Chris,
The home directory is not important, but you must put the .amandahosts
and .ssh there.
In the dle, you must set client-username and probably amandad-path (but
it is better to set it in the client .ssh/authorized_keys for security.
According to
https://unix.stackexchange.com/questions/184031/can-a-command-be-executed-over-ssh-with-a-nologin-user,
the nologin shell should not be a problem.
But you can set it to valid shell if you want to connect to the client
Try to ssh the client from the server to accept the server keys
(known_hosts),a valid might be required here, I'm not sure.
Then run amcheck.
Jean-Louis
On 14/04/17 11:46 AM, Chris Hoogendyk wrote:
Thank you, Jean-Louis,
It's not so much a question of what doesn't work as it is of where to
start.
There doesn't seem to be any documentation of how the Debian/Ubuntu
package was built or what steps should be required to implement a client.
Typically, when I build Amanda on a client, I build it with ssh-auth
and user and group amanda. After the client is built and installed, I
manually ssh back and forth to set up the known_hosts, transfer the
public key to the new client, set up .amandahosts, and maybe a couple
of other steps. Then I edit the disklist and add entries for the new
client, run amcheck, and work out any remaining glitches, but usually
it just works at this point.
With the Debian/Ubuntu 3.3.6 package on Ubuntu 16.04, as I tried to
figure out what had been done, I started out by running `dpkg-query -L
amanda-client`. Since there was no amanda user or amandbackup user
installed, I began looking at user backup. But its home directory,
/var/backups, seemed weird, and its shell was /usr/sbin/nologin. So
then what? Is it assumed that I will manually edit known_hosts and so
on? And will the ssh-auth connection work when the client user has a
shell of /usr/sbin/nologin? Or should I change that shell to something
that works? And then just start hacking through with my normal
procedures, but with a special dumptype that incorporates
client-username "backup"?
I'd prefer to do it as intended rather than hacking. One would presume
that should be smoother, assuming the intended setup is known
(documented).
On 4/14/17 8:29 AM, Jean-Louis Martineau wrote:
Chris,
We could help if you tell us what doesn't work.
Jean-Louis
On 13/04/17 03:53 PM, Chris Hoogendyk wrote:
> I have a group of amanda servers and clients that are all Ubuntu 14.04
> with amanda 3.3.6 installed from source with ssh config and user
amanda.
>
> Now I'm trying to set up a new client that is Ubuntu 16.04. I saw that
> the aptitude had amanda 3.3.6, common, server, and client packages.
> So, I thought, hey, that will make things easy.
>
> Not.
>
> So, it seems they built the package with user backup, home directory
> /var/backups, and shell /usr/sbin/nologin.
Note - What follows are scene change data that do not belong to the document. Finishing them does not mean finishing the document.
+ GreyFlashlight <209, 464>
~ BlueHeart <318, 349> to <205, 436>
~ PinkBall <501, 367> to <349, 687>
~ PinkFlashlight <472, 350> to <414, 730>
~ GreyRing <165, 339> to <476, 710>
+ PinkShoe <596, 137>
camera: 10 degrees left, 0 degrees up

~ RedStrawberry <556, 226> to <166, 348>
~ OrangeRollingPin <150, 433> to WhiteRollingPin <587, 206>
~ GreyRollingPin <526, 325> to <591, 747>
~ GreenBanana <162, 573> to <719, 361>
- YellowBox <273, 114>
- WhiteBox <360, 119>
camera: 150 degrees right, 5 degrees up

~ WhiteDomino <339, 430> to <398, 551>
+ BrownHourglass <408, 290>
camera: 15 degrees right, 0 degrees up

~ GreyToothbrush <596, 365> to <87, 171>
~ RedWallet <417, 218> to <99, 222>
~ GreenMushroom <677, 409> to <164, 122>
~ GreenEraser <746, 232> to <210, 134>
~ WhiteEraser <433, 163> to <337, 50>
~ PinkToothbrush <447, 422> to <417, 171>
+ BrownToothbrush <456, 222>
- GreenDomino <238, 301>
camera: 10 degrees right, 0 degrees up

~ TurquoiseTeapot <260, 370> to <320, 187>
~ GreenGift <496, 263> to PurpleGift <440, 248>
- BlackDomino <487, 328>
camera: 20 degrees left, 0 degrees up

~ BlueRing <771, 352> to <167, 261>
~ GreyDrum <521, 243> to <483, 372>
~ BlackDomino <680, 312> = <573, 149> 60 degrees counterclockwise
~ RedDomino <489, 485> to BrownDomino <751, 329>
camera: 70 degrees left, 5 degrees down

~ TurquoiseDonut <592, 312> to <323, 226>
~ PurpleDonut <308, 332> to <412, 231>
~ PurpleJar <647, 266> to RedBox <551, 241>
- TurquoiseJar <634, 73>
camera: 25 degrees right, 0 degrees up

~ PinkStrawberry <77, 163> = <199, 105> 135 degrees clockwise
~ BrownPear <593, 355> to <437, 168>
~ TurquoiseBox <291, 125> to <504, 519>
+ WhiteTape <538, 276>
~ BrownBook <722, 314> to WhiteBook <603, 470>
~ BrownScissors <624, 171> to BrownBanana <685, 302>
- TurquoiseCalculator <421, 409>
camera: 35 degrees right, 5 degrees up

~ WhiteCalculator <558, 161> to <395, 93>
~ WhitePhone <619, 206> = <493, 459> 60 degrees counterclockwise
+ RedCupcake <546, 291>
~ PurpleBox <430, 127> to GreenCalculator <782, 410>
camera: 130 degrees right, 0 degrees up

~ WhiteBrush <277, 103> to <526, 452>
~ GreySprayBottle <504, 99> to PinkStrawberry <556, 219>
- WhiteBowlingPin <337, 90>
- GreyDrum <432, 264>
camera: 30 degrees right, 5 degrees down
There doesn't seem to be
> any readme or install or configure instructions anywhere explaining
> how it has been built and how it has to be set up to function. I had
> assumed it would be largely ready to go, with instructions on what
> configuration remained to be done.
>
> I also haven't been able to find much of anything through google.
>
> Does anyone have any guidance on this? Or should I just rip it out and
> build from source? Amanda is one of the few things that I have
> continued to build from source since I switched from Solaris to Ubuntu
> several years ago. All the other major packages get patches and
> security updates fairly regularly, so it pays to stick with aptitude.